Griffith has been involved with the Now I Lay Me Down To Sleep organization for five years now. In that time, she has taken photos of eight babies born at Valley View hospital in Glenwood Springs and Vail Valley Medical Center.
As a professional photographer, Griffith is able to contain her emotions during the photo session, she said. But later “when I am alone, editing the images, that is more difficult,” she said.
While bereavement photos were common in the 19th and early 20th centuries, they’re relatively rare today.
“For many, many people, (the photos) are priceless to them,” Griffith said. “There may be times where it takes awhile for people to even look at the photographs.

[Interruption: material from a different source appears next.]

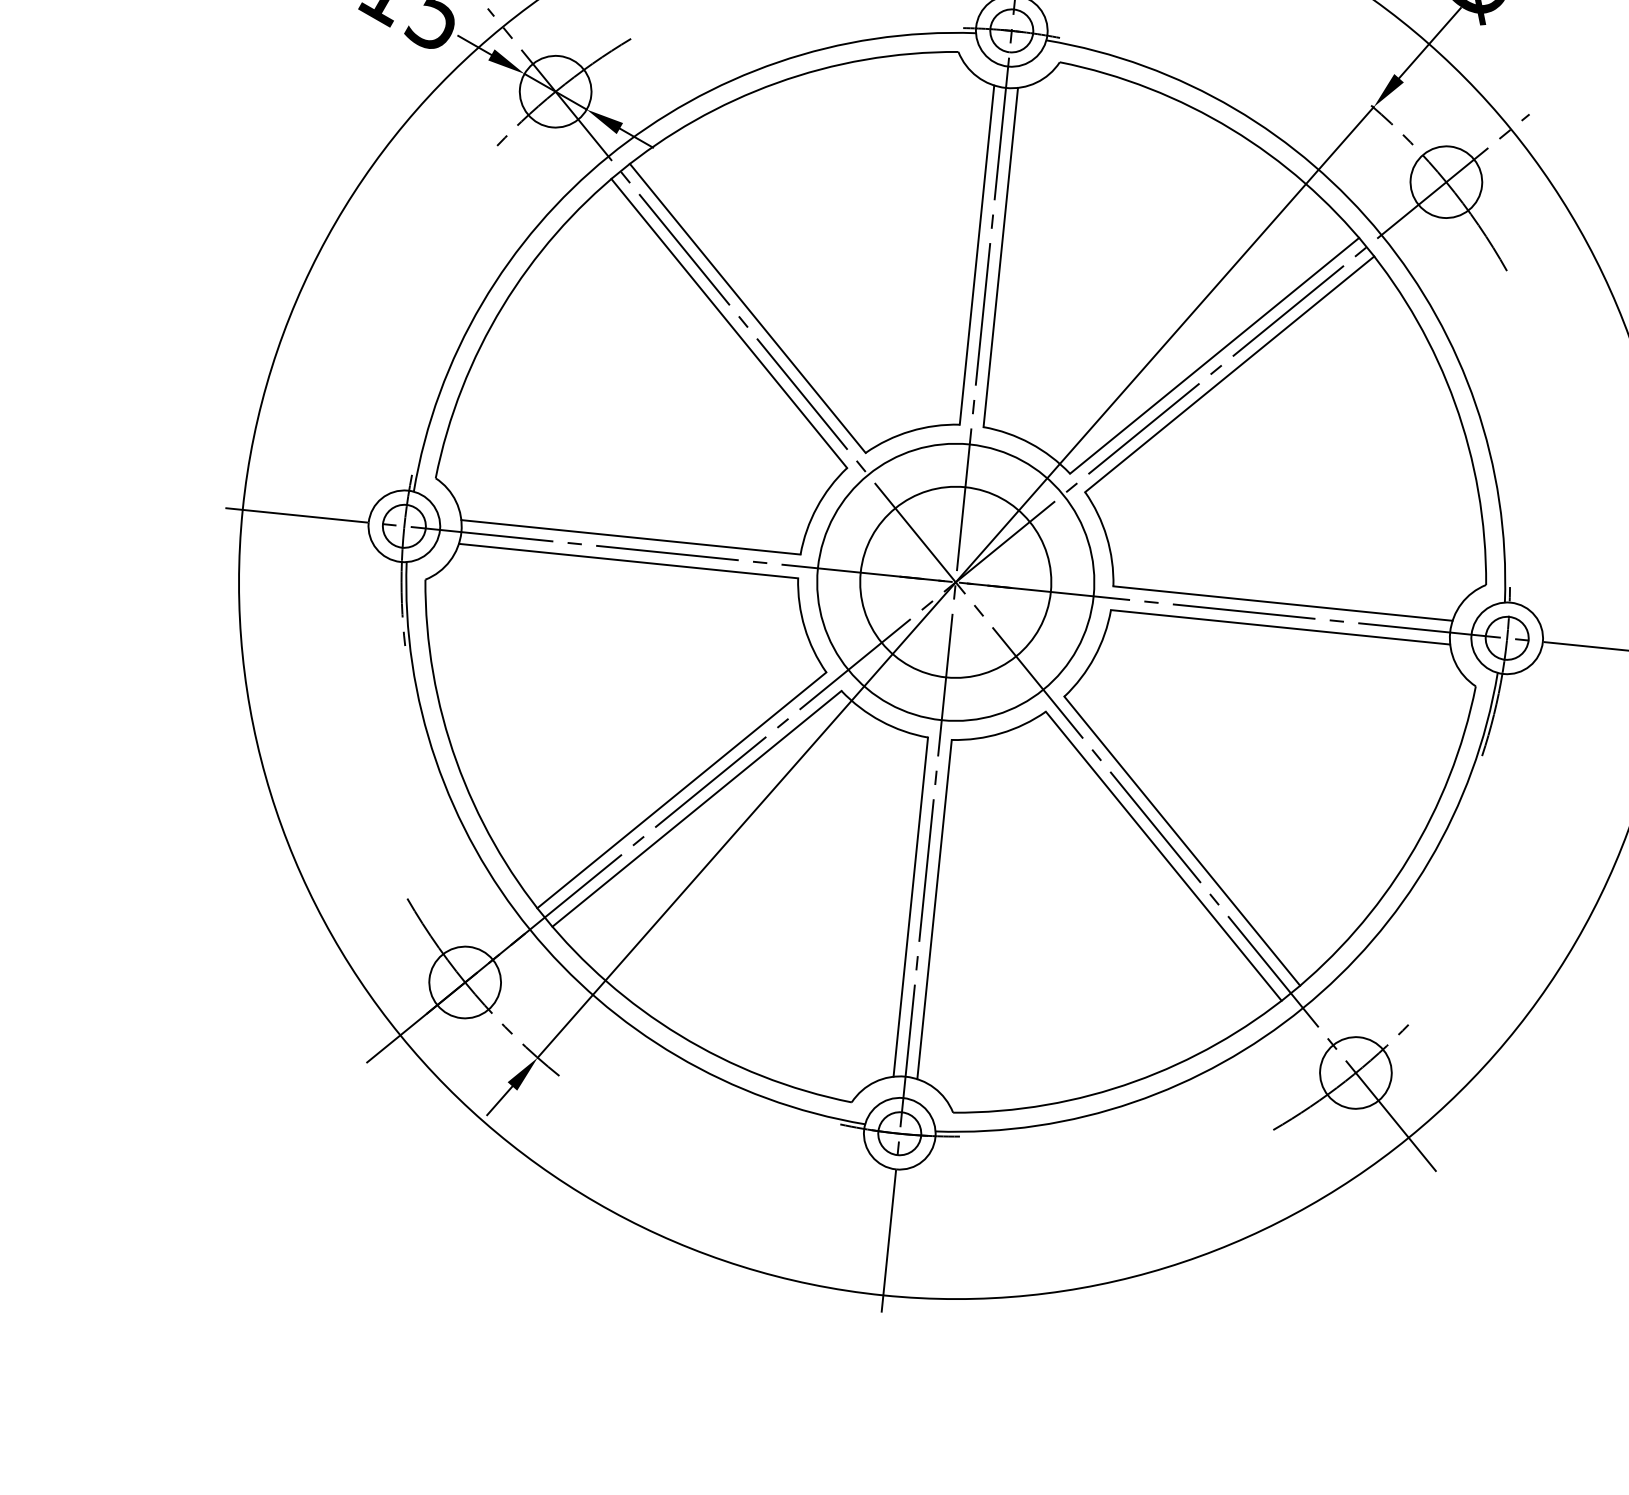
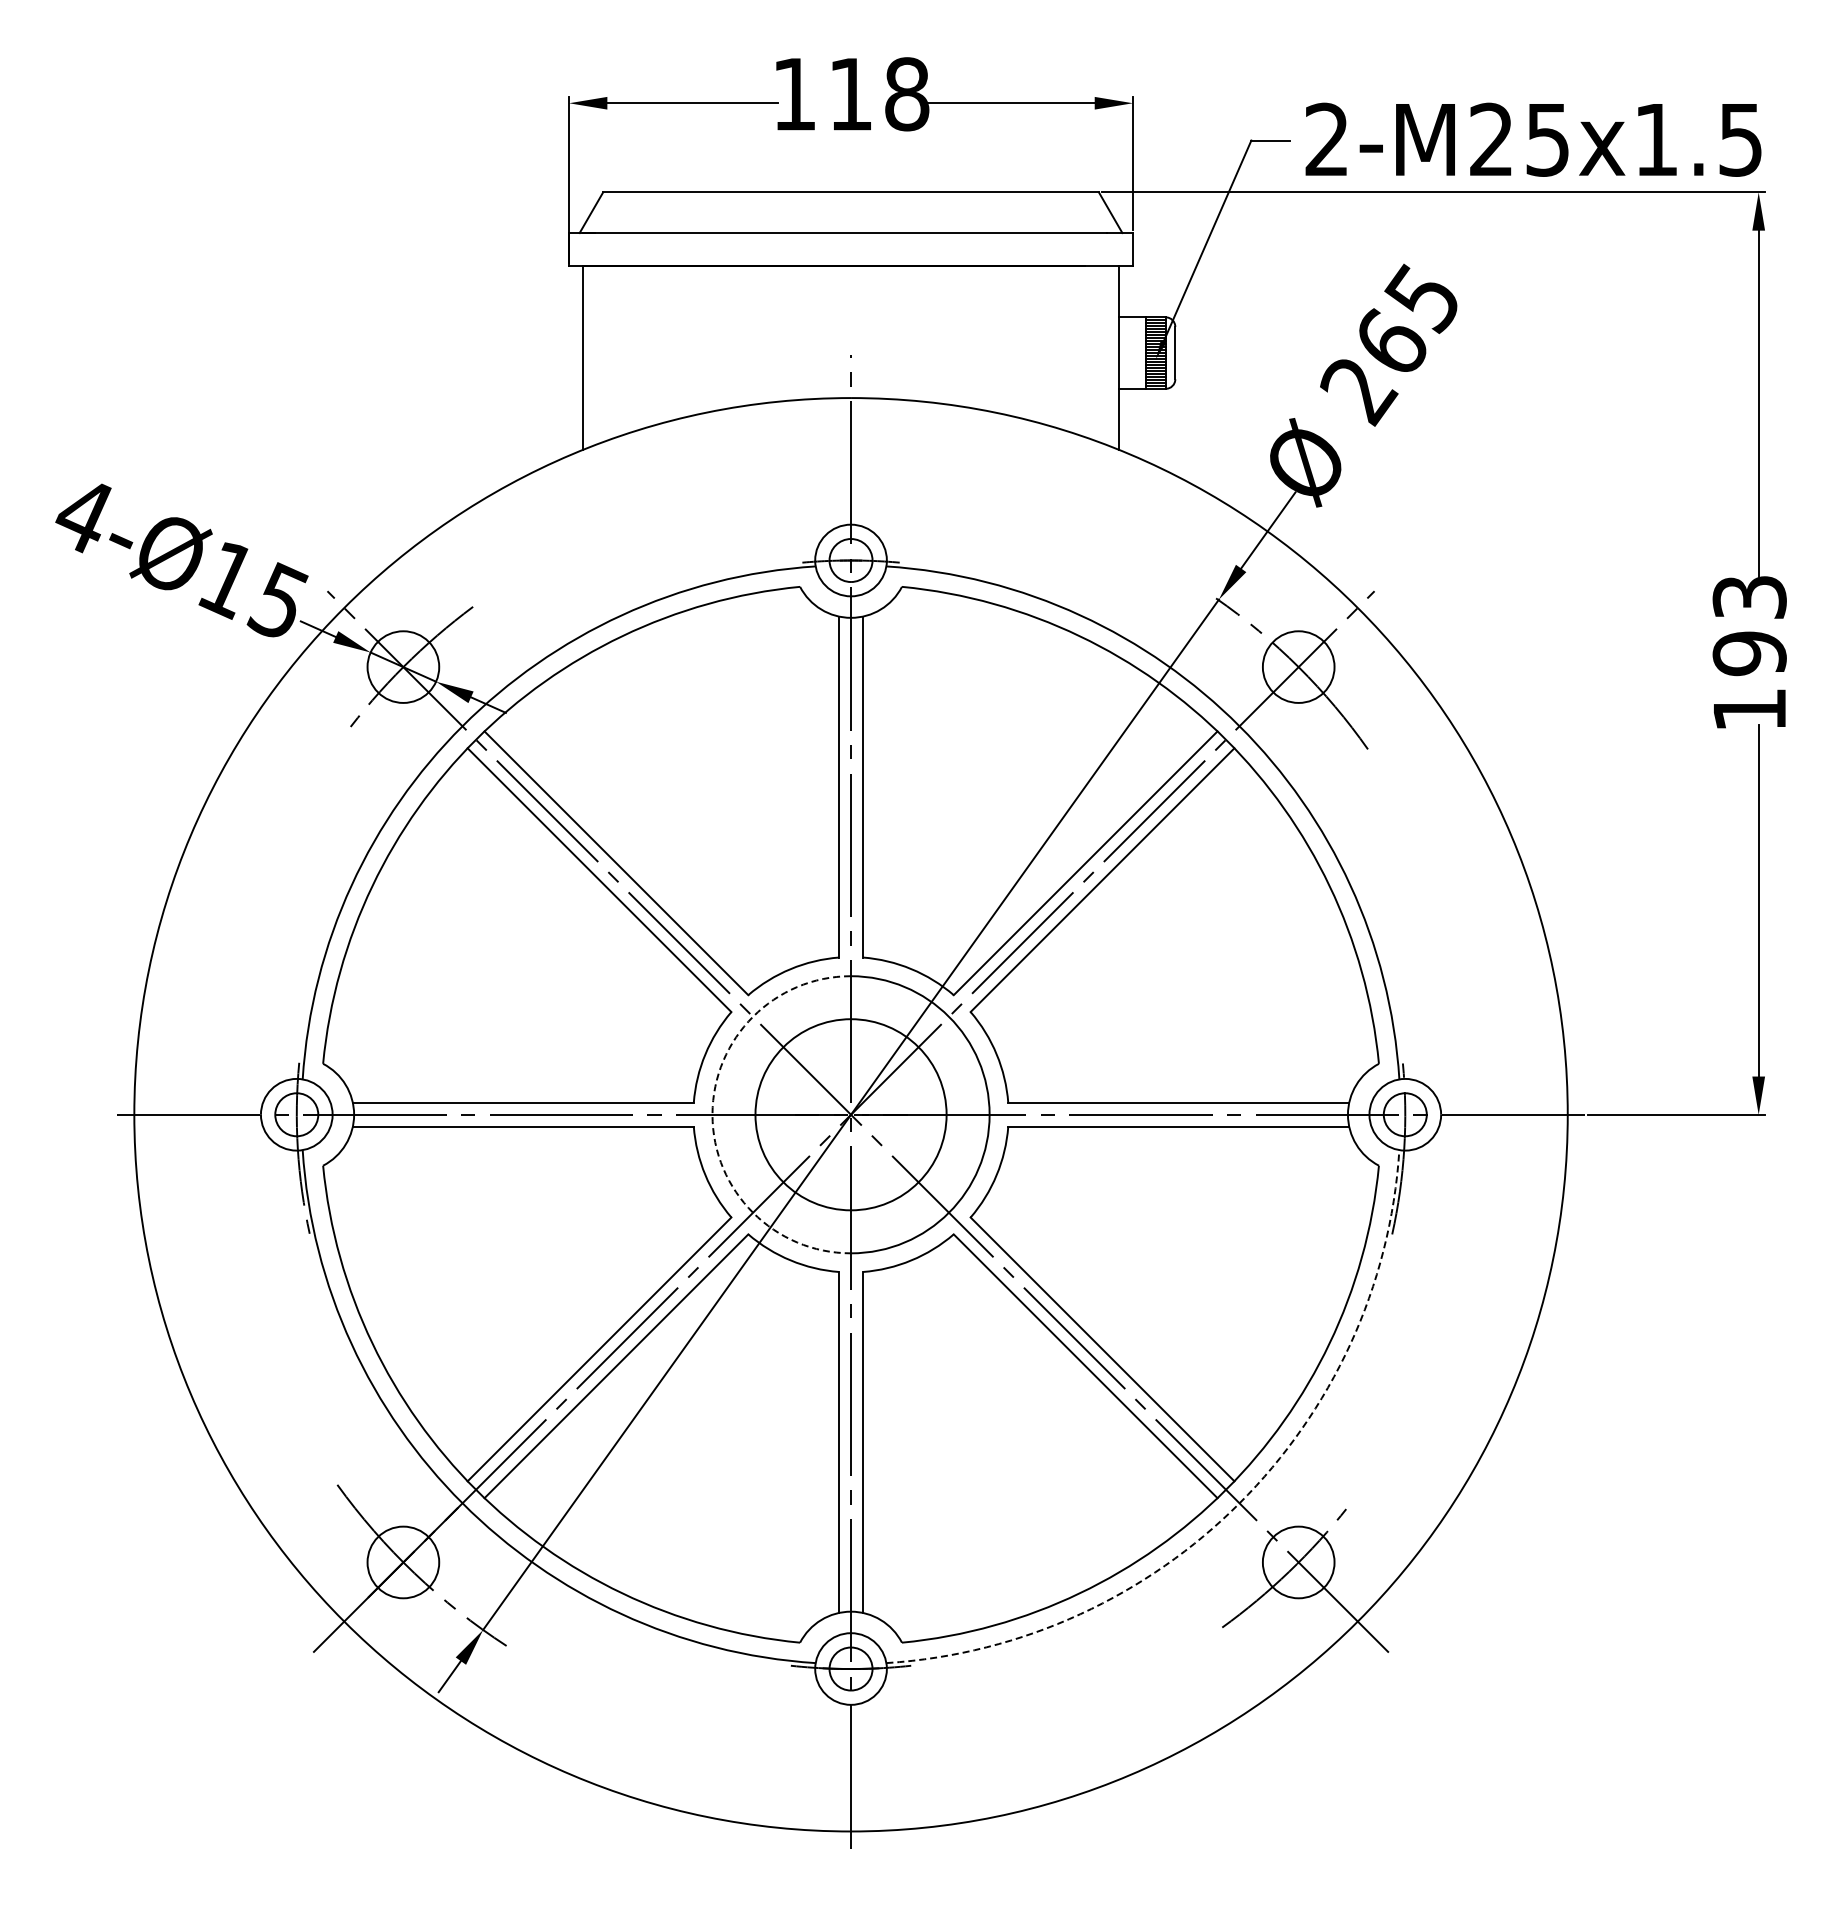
arc: (817, 568) -> (712, 1114), solid -> dashed
arc: (1302, 1008) -> (1239, 1503), solid -> dashed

“Everyone grieves differently,” she said.
Griffith is the only volunteer in this area currently. She’s seen firsthand what important work it is.
“I’m hoping there will be others who want to help,” she said. “I do have to be on call all the time, so it would be wonderful to have another photographer to volunteer.”
For Kristin, her few photos of Aksel on her phone are treasured. She looks at them often. Many people were uncomfortable or unsure of what to say after Aksel died, but at least for Kristin, it helps to talk about her son, even though he’s gone.
“A couple times, people have come up to me and just given me a hug,” Kristin said. “And I know why they’re doing that, and they ask ‘How are you?’ But it doesn’t seem appropriate to launch into how you’re really doing.”
Some days the grief sweeps her off her feet like a wave. Other days it is manageable and life feels normal.
“It’s real, it happened,” she said. “Usually you have a baby, you post pictures on Facebook, you send out a birth announcement with their name and cute photos. I went through the whole process of being pregnant and then it was over. There’s nothing else right now. … It’s a sad ending.”
When Kyle and Kristin came home from the hospital, they struggled with what to tell their 2-year-old daughter, Anya, about what happened to her baby brother.
“People said to be honest,” Kristin said. “We told her ‘Aksel died; he’s in heaven and one day you’ll see him.’ She doesn’t understand the time concept, of course. We’ll say, ‘Anya, what do you want to do today?’ And she’ll say ‘Go to heaven and get Aksel.’”
To remember their baby, the Andersons held a memorial service in July on top of Copper Mountain near where they had gotten married.
And in October, the family took part in a fundraising walk in Denver for Now I Lay Me Down To Sleep, raising more than $1,000 for the organization. After the walk, participants released balloons as the name of each baby was read aloud.
“It’s helpful to have (Aksel’s) existence recognized because now that he’s not here, sometimes it feels like maybe he never was,” Kristin said. “It was moving to see all the other hundreds of balloons being released and knowing that we are not alone.”